Embassy officials engaged with religious and civil society leaders throughout the year on topics of concern, including meetings to hear the concerns of Shia and Ahmadi Muslim groups deemed “deviant” by government religious authorities; the groups detailed the heavy restrictions on their worship activities. Embassy officials also met with a variety of non-Muslim groups who reported continued difficulties registering churches, building houses of worship, and facing societal discrimination. The embassy also engaged with groups of Sunni Muslims whose activities were limited by the government, such as the Islamic NGO Sisters in Islam (SIS). Embassy officers regularly attended the court proceedings in SIS’s civil case against JAIS and encouraged diplomats from other countries also to attend and provide support for the group.
The U.S. embassy promoted religious freedom issues through a variety of outreach programs around the country. In January embassy officers visited Islamic religious schools in rural Kedah, Kelantan, Perlis, and Penang states to engage with influential religious leaders on various issues, including freedom of religion. In March a senior embassy official hosted an event for former participants of a U.S. government exchange program on their continued engagement in the country’s rural Muslim communities. In June the embassy hosted an iftar for Rohingya refugee children to showcase the U.S. commitment to religious minorities under threat.
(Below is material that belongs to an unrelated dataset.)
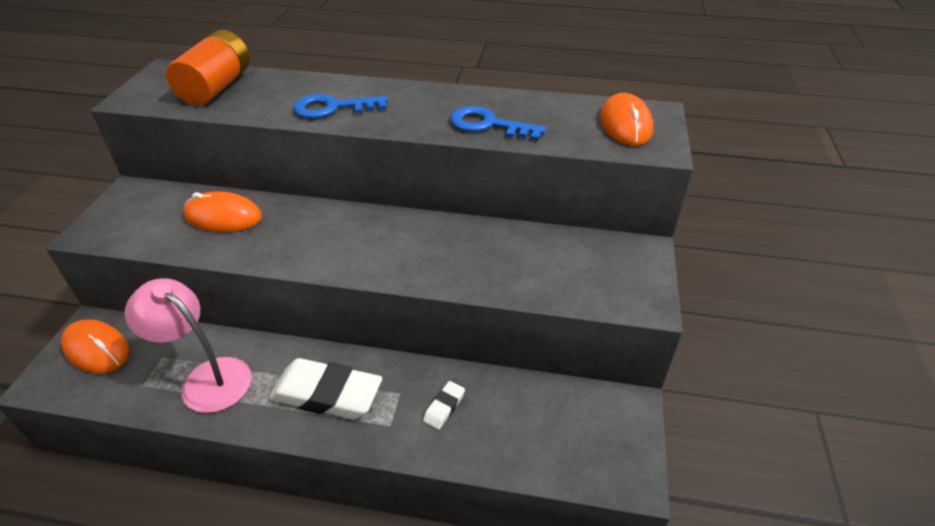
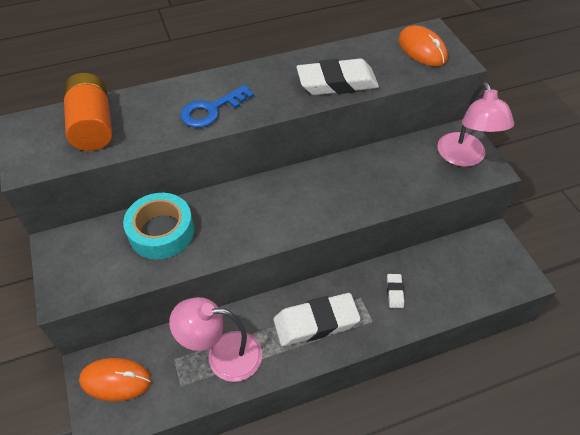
camera: 30 degrees left, 10 degrees up
(223, 216) = (161, 232): orange mouse -> turquoise tape
(488, 125) = (337, 83): blue key -> white eraser
(622, 276) = (464, 157): none -> pink lamp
In August the embassy hosted a U.S.-based imam who spoke with a diverse set of audiences about issues faced by youth, life as a Muslim in the United States, and the positive role young people can play in developing a more tolerant society.
The U.S. embassy also inaugurated a months-long series of interfaith dialogues and forums in September with an emphasis on unity among Malaysians from different religious backgrounds.